りくろーおじさんとわたし

今日久しぶりに「りくろーおじさんのチーズケーキ」を食べた。新大阪まで出かけていた妻が、買ってきてくれたものだ。
関西に住んでいて、りくろーおじさんのチーズケーキを知らない人は少ないんじゃないだろうか。
ふわふわの、いわゆるスフレタイプのチーズケーキだ。お店のホームページで確認すると、6号、直径18cmのサイズで一台税込み725円である。安い。

ぼくがりくろーおじさんのチーズケーキをはじめて食べたのは、大学時代、大阪の難波でバイトしていたころだ。そのころはさらに安く、一台500円だった。まだ消費税もなかったころだ。当時は自分へのご褒美に買うことが多かった。奮発して自分のために2台買うこともあった。一台は夜、もう一台は翌日朝食がわりに食べて1000円。貧乏学生だったぼくには、ちょっとした贅沢だ。
その年代はなんと言っても食べ盛りだ。甘いものよりも食事のボリュームが欲しい。ケーキなんて二の次だった。それでもなんとか手が出せるのが、りくろーおじさんだった。

いつ行っても焼きたてあつあつを求めてお客さんが行列している。ぼくはその行列を横目に、彼らよりも先に会計を済ませる。別に順番を抜かしたわけじゃない。あつあつで箱の中で蒸れたケーキよりも、きちんと冷めてから箱詰めされたチーズケーキのほうが好きなだけだ。

この店のチーズケーキは!お持たせにもちょうどいい。安くてもホールケーキなので見栄えもする。当時はお店の人にお願いすれば、切り分け用の使い捨てのナイフまで付けてくれた(現在は有料)。ホールケーキはその場の人数がはっきりしないときには、特に便利だ。その場で人数分に切り分ければいい。

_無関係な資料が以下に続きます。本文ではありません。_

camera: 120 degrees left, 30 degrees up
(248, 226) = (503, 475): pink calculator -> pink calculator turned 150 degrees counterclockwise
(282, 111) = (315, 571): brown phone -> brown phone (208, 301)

味も好きだ。なんの変哲もないスフレチーズケーキなのだが、そのシンプルさがいい。
軽くて、甘すぎない。口に入れるといくらでも食べられそうな気持ちになる。
ケーキの底にはアクセントにレーズンが入っている。レーズンの量には当たりハズレがあって、たくさん入っているときは、ぼくにとって、当たりだ。反対に、妻にとってはハズレになるらしい。

本日のものは、ぼくにとって当たりだった。
妻は、笑顔でテーブルの向かい側から、レーズンをおすそわけしてくれた。